All this made me wonder when the best time was in my parents’ life. If I had to guess, the picture attached to this essay came to mind. I love this one because they both seemed in their prime then. I remember them vibrant and full of plans. I asked my mom when she thought their best years were, not really knowing if she would pick this phase or if she would choose another, perhaps when they were young and before I was even born. Her answer surprised even me.

She said that each phase in their lives was the best up to that point culminating with the last few months before my dad passed away. Even though he was quite sick, this time was one of closeness and love. The last two weeks of their life together ranked as one of the fondest periods in their whole marriage. This followed a high-energy two decades during their sixties and seventies when they enjoyed grandchildren, work, and new adventures. Clichéd as it might sound, these were the golden years.

A friend told me a few years ago that the difference between old people and young people, is that the young keep making memories while the old only live in them.
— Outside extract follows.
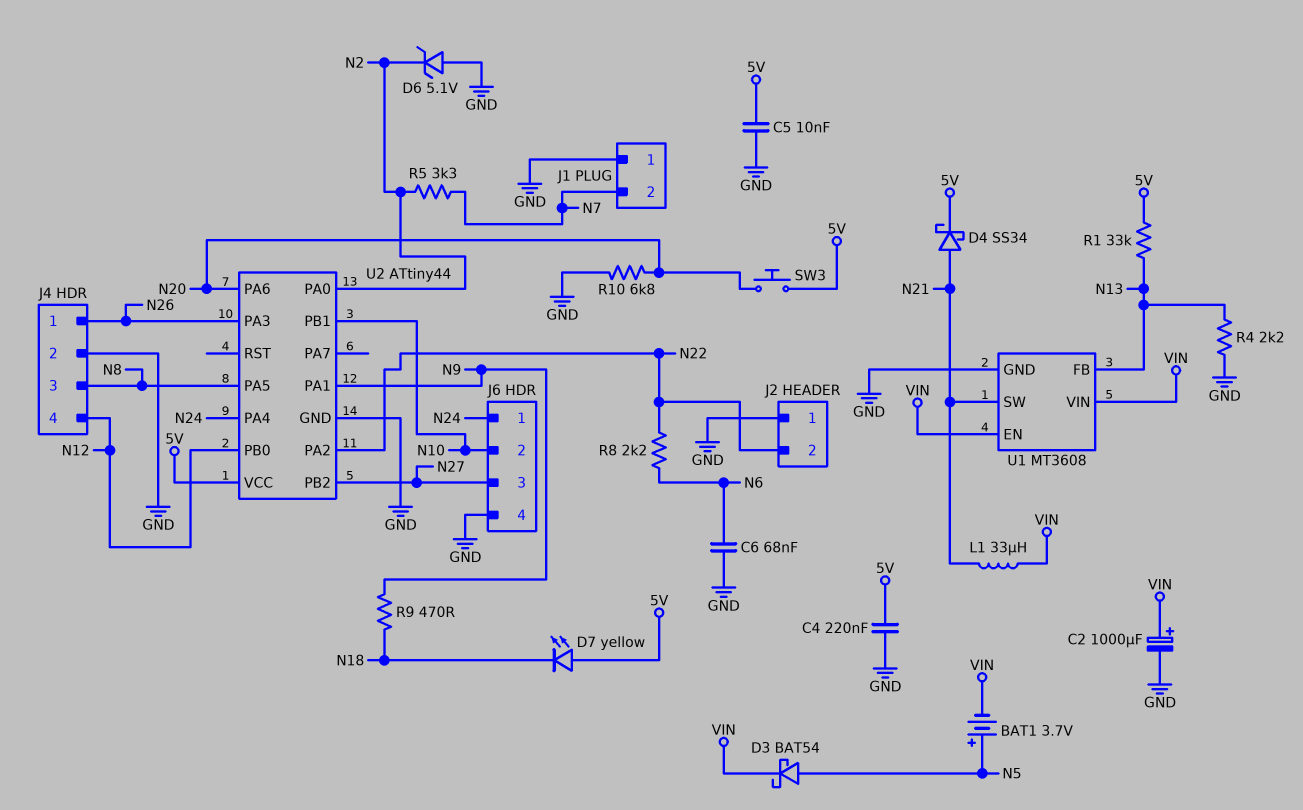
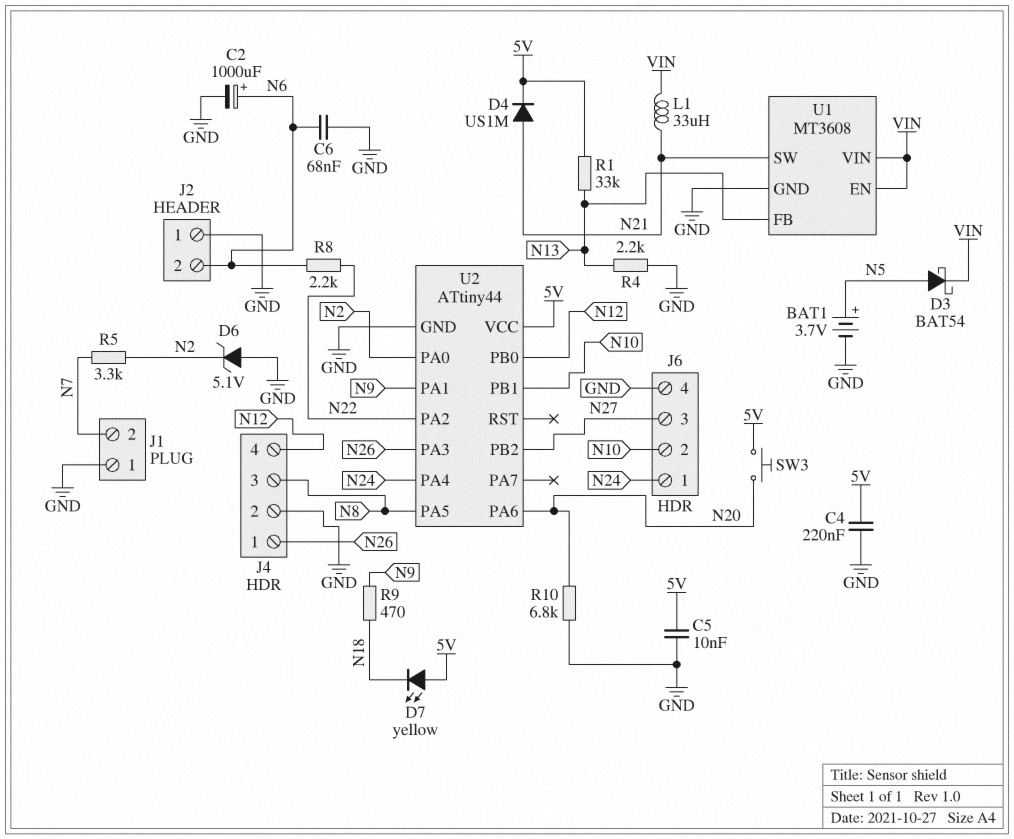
BAT1: 3.7V (plus N5, minus VIN) -> 3.7V (plus N5, minus GND)
C2: 1000uF (plus VIN, minus GND) -> 1000uF (plus N6, minus GND)
D4: schottky SS34 (A N21, K 5V) -> diode US1M (A N21, K 5V)
J2 pin 2: N22 -> N6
My folks never stopped making memories.

I think it’s worth repeating: it isn’t that the time when their family was young was not the best time up to that point. It was. My dad said he wouldn’t trade one single married day for all of his single days combined. It’s just that their marriage grew stronger and they fell in love with their work more with each year. Of course it wasn’t all singing and chocolate cake (or carob cake if my mom baked it) but they always had something that got them out of bed, something to do together. I have to think too, that part of it was gratitude, of being grateful for whatever life brings.

So with this reflection on my parents’ life, I want to internalize what they had to teach me. So last weekend I posed the question in my own mind: what has been my best time thus far? I didn’t hesitate; the answer was clear and resounding. “It is right now,” I told Milan this over poached eggs. There is nothing in the whole world I truly want that I don’t have in this moment. There could always be more money, more of oh, I don’t know what. But when it comes to being happy, I have everything I need right now.

I am also practicing–and forgetting, and practicing again–the discipline of being present and appreciating exactly what life is in the moment, whatever that might be. My new goal, my ultimate goal in life is this. It is to be like my parents who looked back and said that even in trials and difficulties, the phase of life they were in was better than the last. Because really, if you ask what the best phase in life is, shouldn’t the answer always be, “right now?” When would my life be anything but the present? Now is the ONLY phase of my life. Always will be. So today, I think I will be in a good mood, realizing that I am in my prime.